Junie: TOTP flow update and db migrations.

cmd/mcias-client/login.go

@@ -0,0 +1,368 @@
+package main
+
+import (
+	"bytes"
+	"context"
+	"encoding/json"
+	"fmt"
+	"io"
+	"net/http"
+	"os"
+	"time"
+
+	"github.com/spf13/cobra"
+	"github.com/spf13/viper"
+)
+
+var (
+	username string
+	password string
+	token    string
+	totpCode string
+)
+
+type LoginRequest struct {
+	Version string      `json:"version"`
+	Login   LoginParams `json:"login"`
+}
+
+type TOTPVerifyRequest struct {
+	Version  string `json:"version"`
+	Username string `json:"username"`
+	TOTPCode string `json:"totp_code"`
+}
+
+type LoginParams struct {
+	User     string `json:"user"`
+	Password string `json:"password,omitempty"`
+	Token    string `json:"token,omitempty"`
+	TOTPCode string `json:"totp_code,omitempty"`
+}
+
+type TokenResponse struct {
+	Token   string `json:"token"`
+	Expires int64  `json:"expires"`
+}
+
+type ErrorResponse struct {
+	Error string `json:"error"`
+}
+
+type TokenInfo struct {
+	Username string `json:"username"`
+	Token    string `json:"token"`
+	Expires  int64  `json:"expires"`
+}
+
+var loginCmd = &cobra.Command{
+	Use:   "login",
+	Short: "Login to the MCIAS server",
+	Long:  `Login to the MCIAS server using either a username/password or a token.`,
+}
+
+var passwordLoginCmd = &cobra.Command{
+	Use:   "password",
+	Short: "Login with username and password",
+	Long:  `Login to the MCIAS server using a username and password.`,
+	Run: func(cmd *cobra.Command, args []string) {
+		loginWithPassword()
+	},
+}
+
+var tokenLoginCmd = &cobra.Command{
+	Use:   "token",
+	Short: "Login with a token",
+	Long:  `Login to the MCIAS server using a token.`,
+	Run: func(cmd *cobra.Command, args []string) {
+		loginWithToken()
+	},
+}
+
+var totpVerifyCmd = &cobra.Command{
+	Use:   "totp",
+	Short: "Verify TOTP code",
+	Long:  `Verify a TOTP code after password authentication.`,
+	Run: func(cmd *cobra.Command, args []string) {
+		verifyTOTP()
+	},
+}
+
+func init() {
+	rootCmd.AddCommand(loginCmd)
+	loginCmd.AddCommand(passwordLoginCmd)
+	loginCmd.AddCommand(tokenLoginCmd)
+	loginCmd.AddCommand(totpVerifyCmd)
+
+	// TOTP verification flags
+	totpVerifyCmd.Flags().StringVarP(&username, "username", "u", "", "Username for authentication")

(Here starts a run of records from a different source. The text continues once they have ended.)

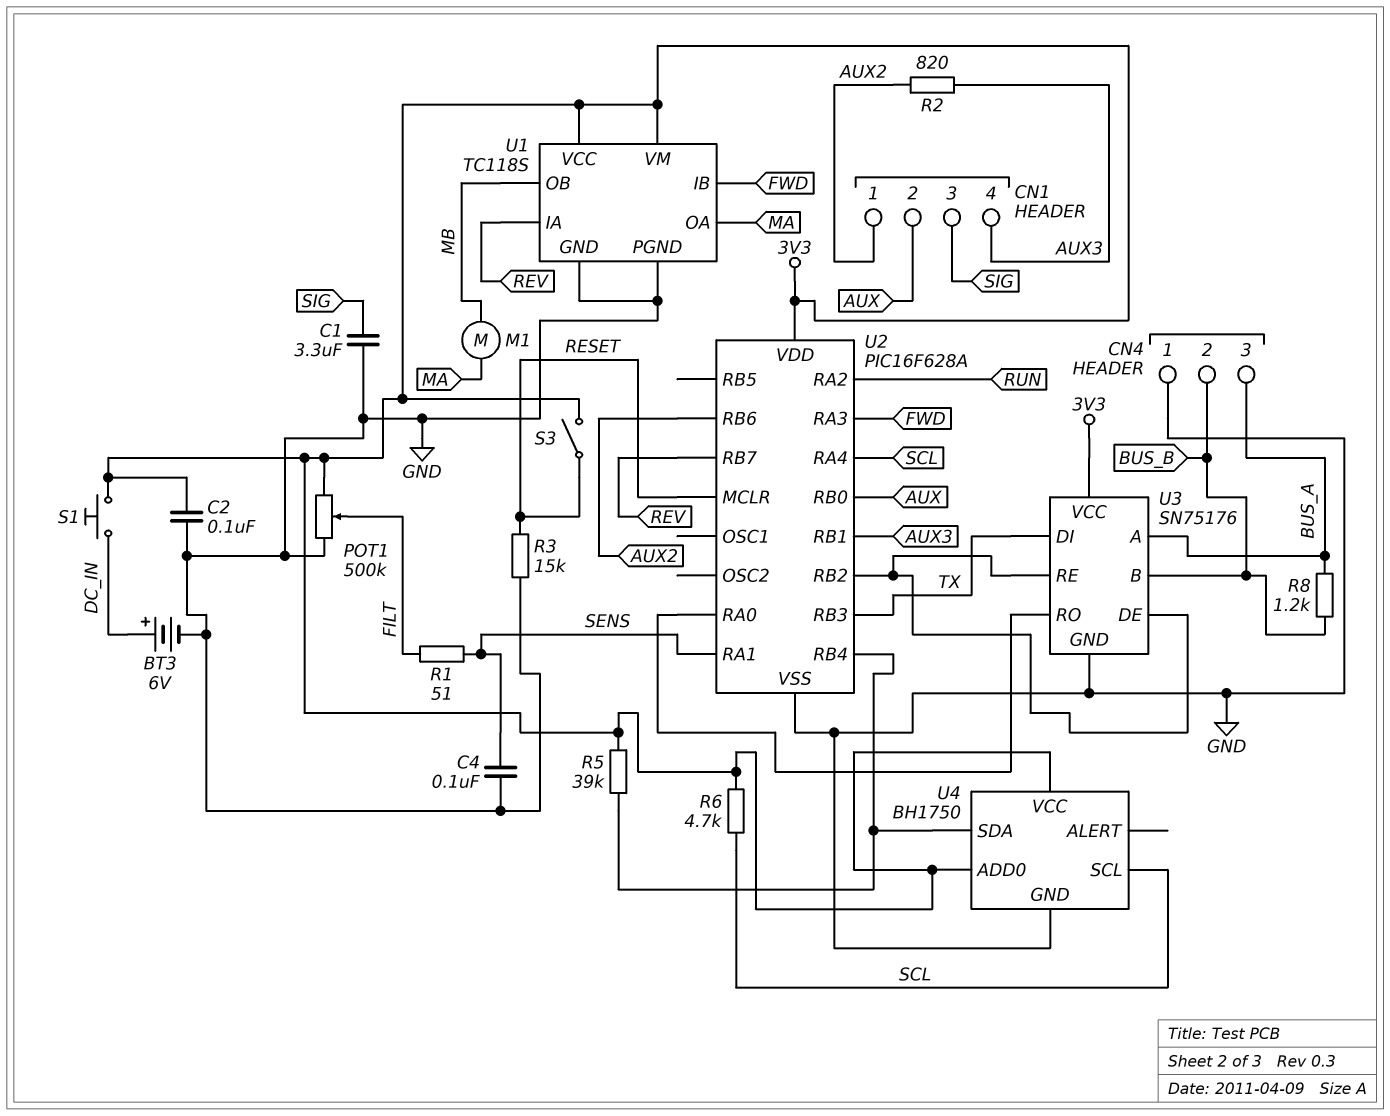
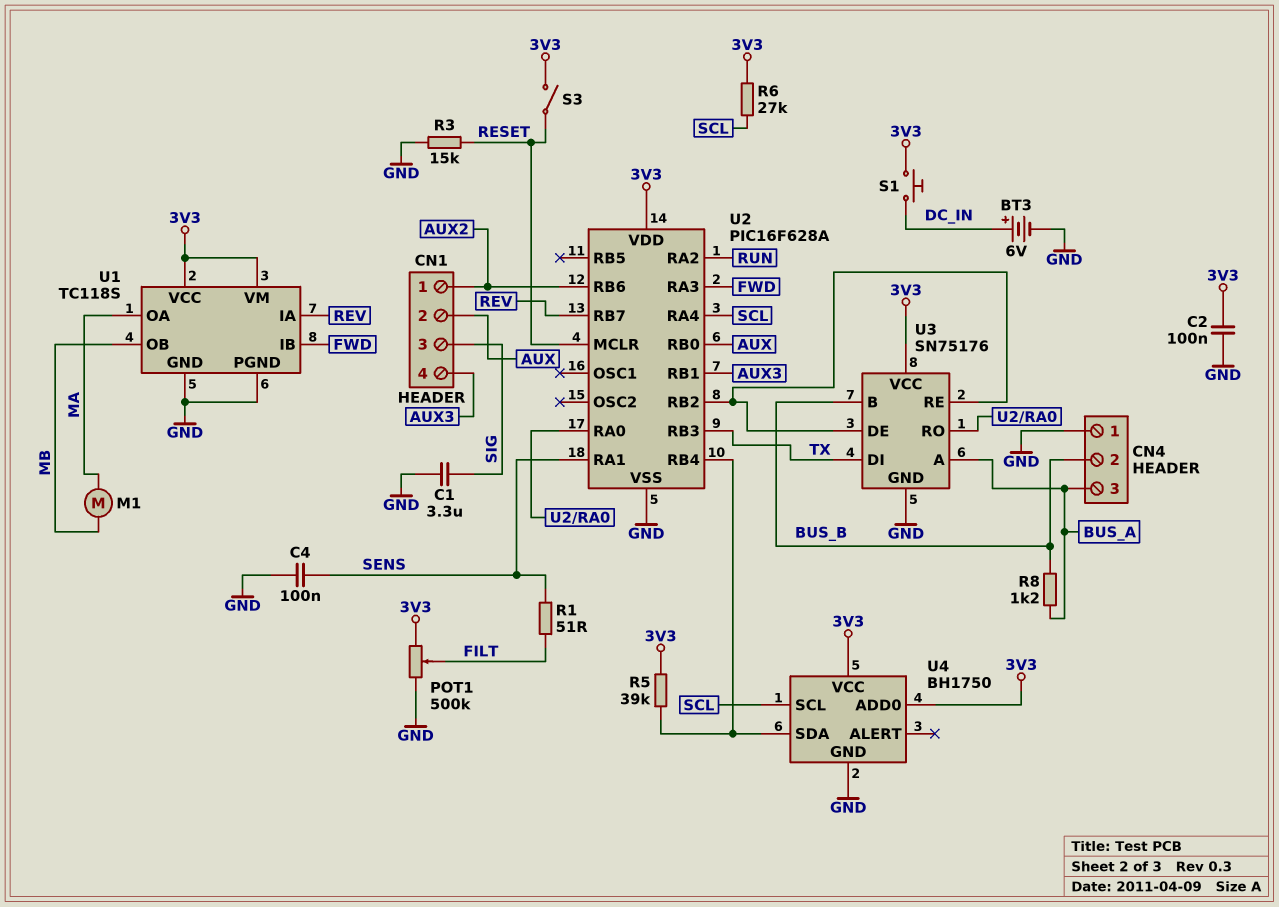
R2: 820 (AUX2, AUX3) -> none
R6: 4.7k (3V3, SCL) -> 27k (3V3, SCL)

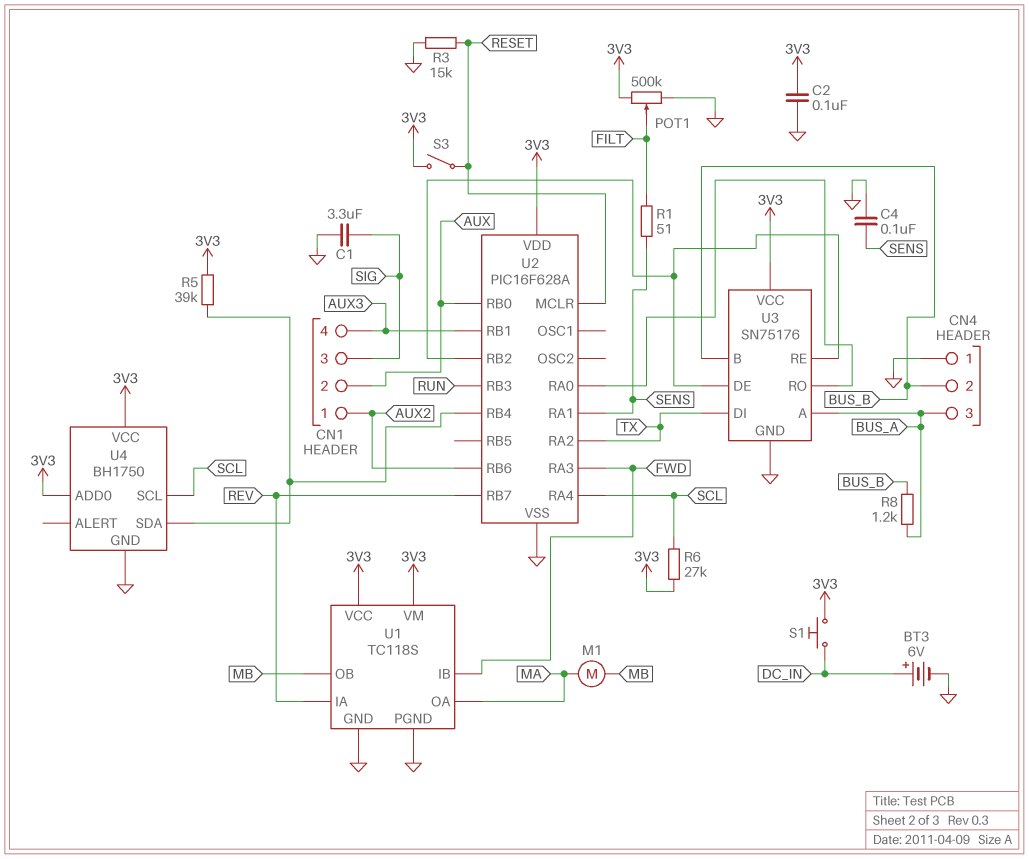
U2 pin RA2: RUN -> TX
U2 pin RB3: TX -> RUN

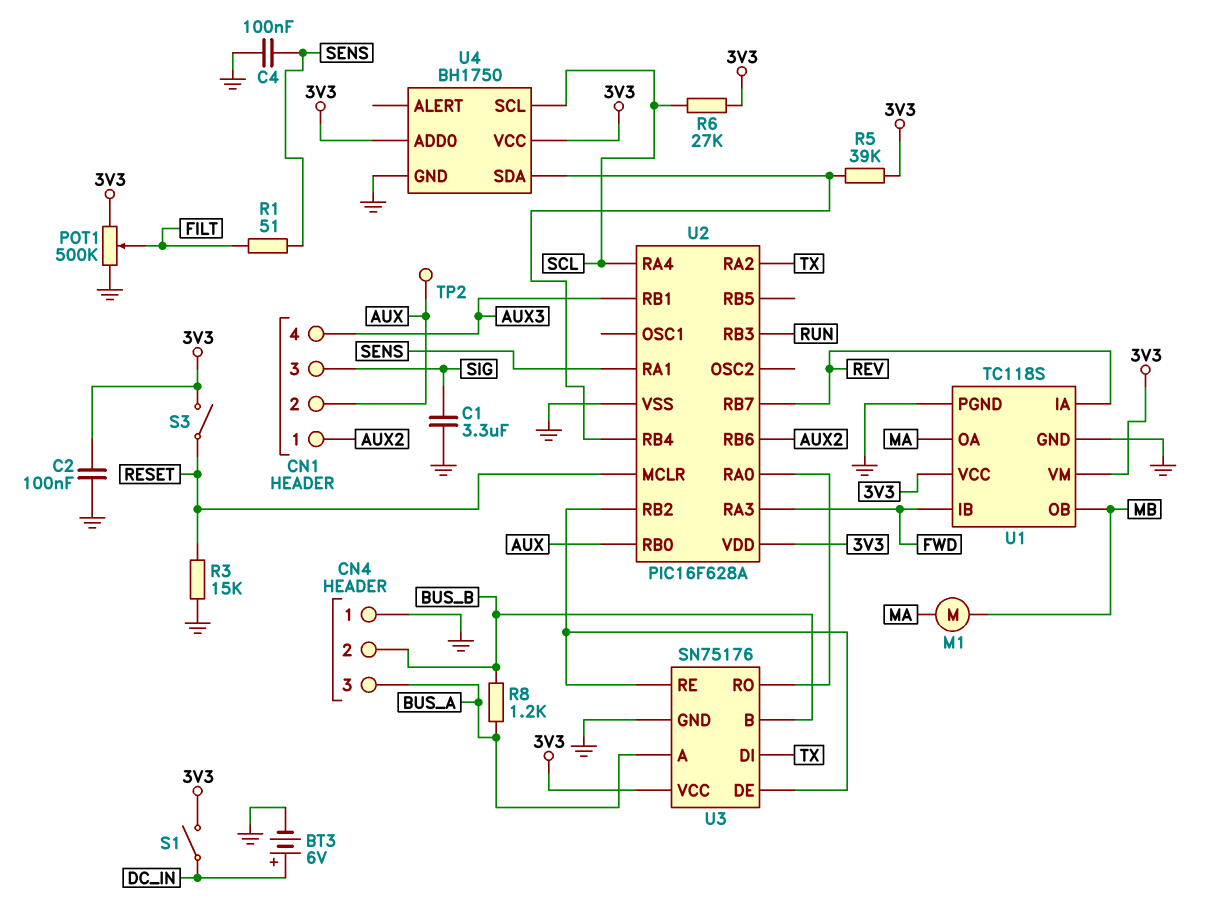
S1: button (3V3, DC_IN) -> switch (3V3, DC_IN)
TP2: none -> test point (AUX)

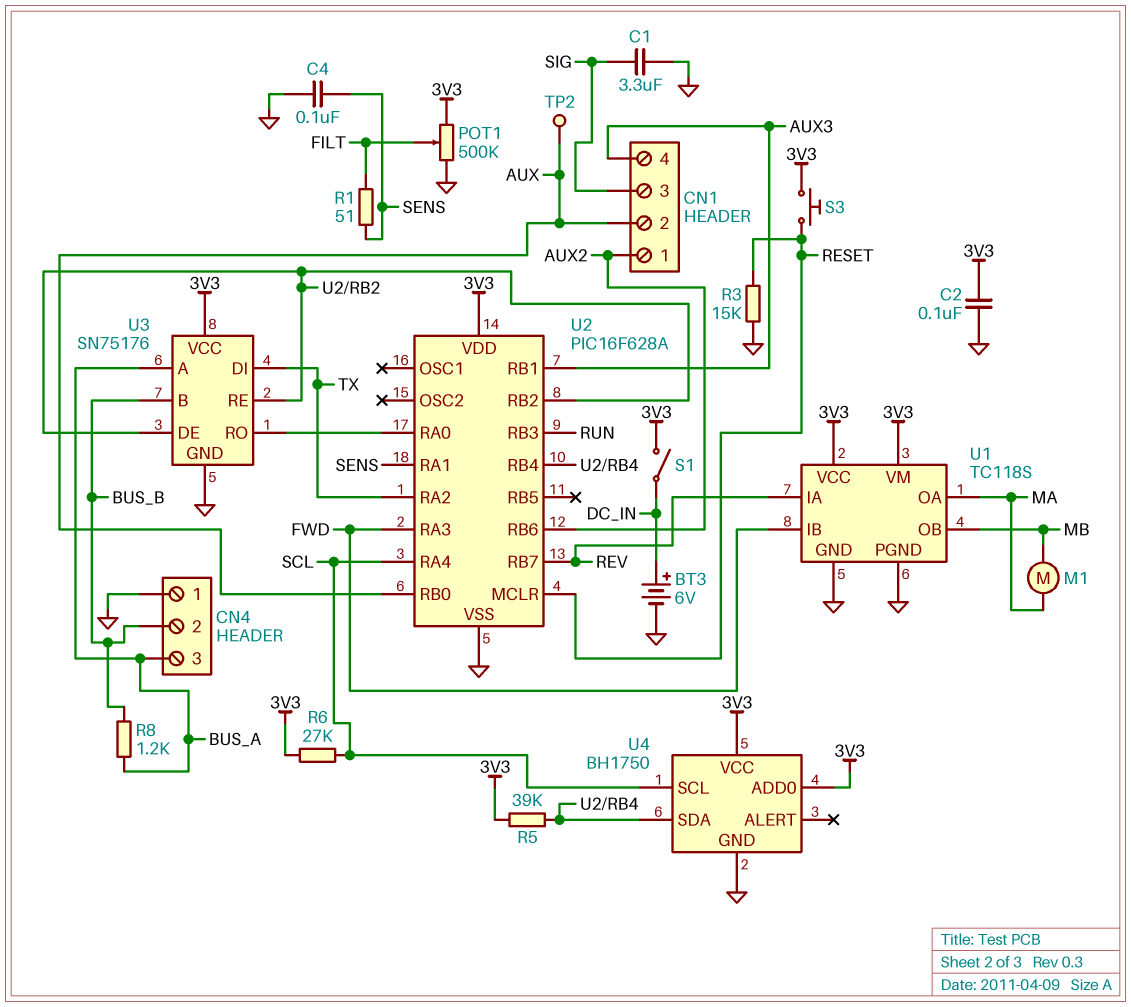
S3: switch (3V3, RESET) -> button (3V3, RESET)

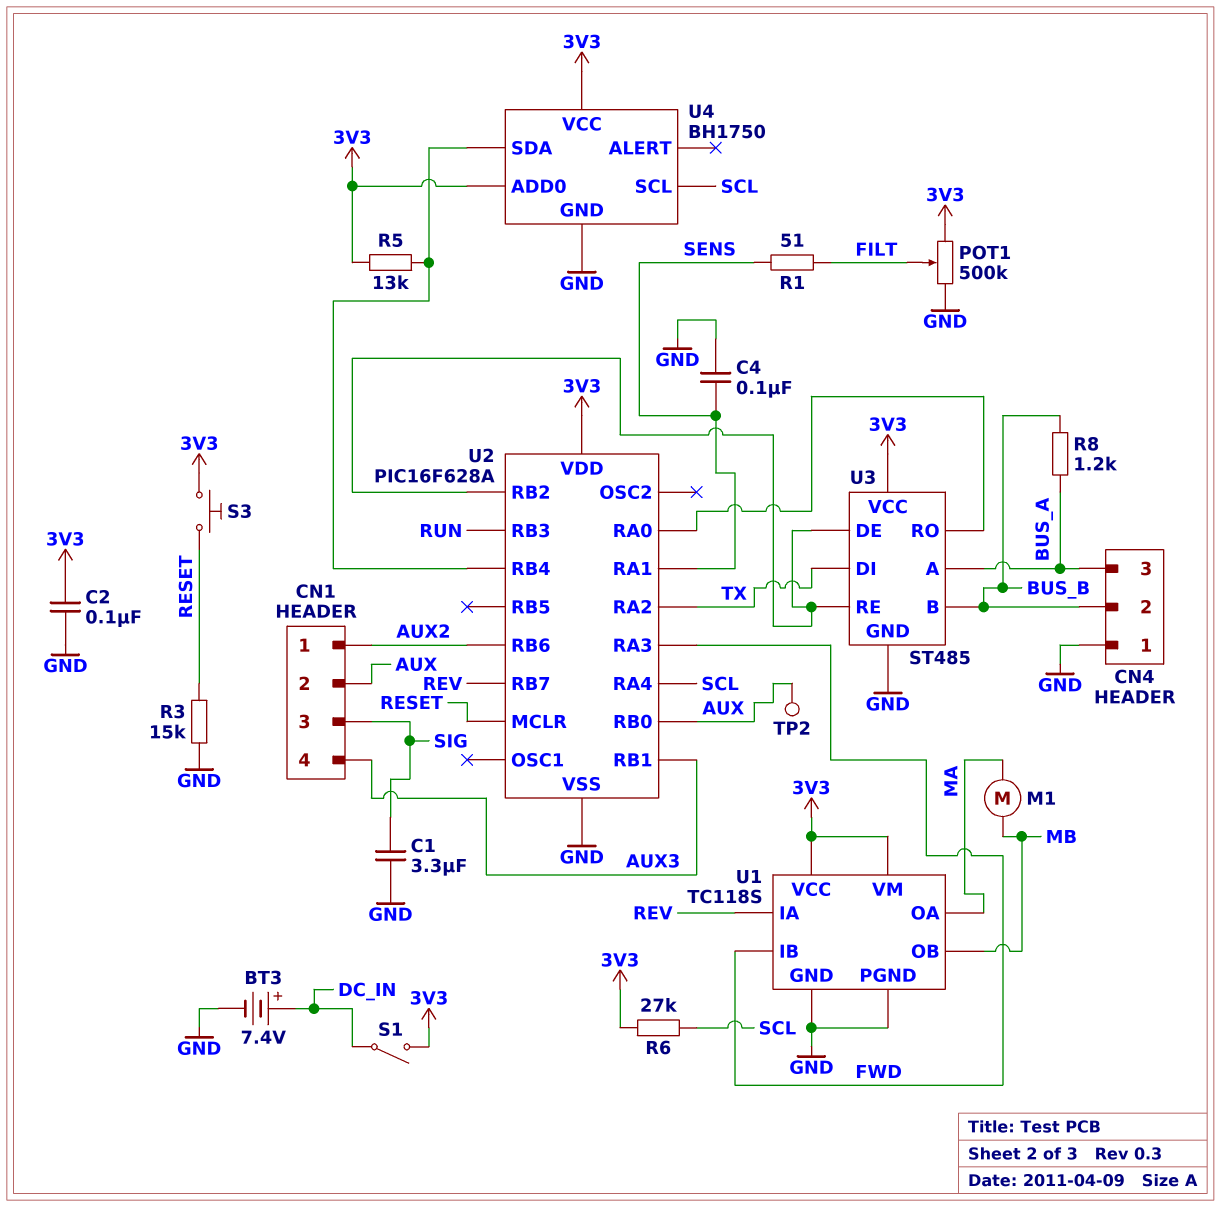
BT3: 6V (plus DC_IN, minus GND) -> 7.4V (plus DC_IN, minus GND)
R5: 39k (3V3, U2/RB4) -> 13k (3V3, U2/RB4)
U3: SN75176 -> ST485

+	totpVerifyCmd.Flags().StringVarP(&totpCode, "code", "c", "", "TOTP code to verify")
+	if err := totpVerifyCmd.MarkFlagRequired("username"); err != nil {
+		fmt.Fprintf(os.Stderr, "Error marking username flag as required: %v\n", err)
+	}
+	if err := totpVerifyCmd.MarkFlagRequired("code"); err != nil {
+		fmt.Fprintf(os.Stderr, "Error marking code flag as required: %v\n", err)
+	}
+
+	// Password login flags
+	passwordLoginCmd.Flags().StringVarP(&username, "username", "u", "", "Username for authentication")
+	passwordLoginCmd.Flags().StringVarP(&password, "password", "p", "", "Password for authentication")
+	passwordLoginCmd.Flags().StringVarP(&totpCode, "totp", "t", "", "TOTP code (if enabled)")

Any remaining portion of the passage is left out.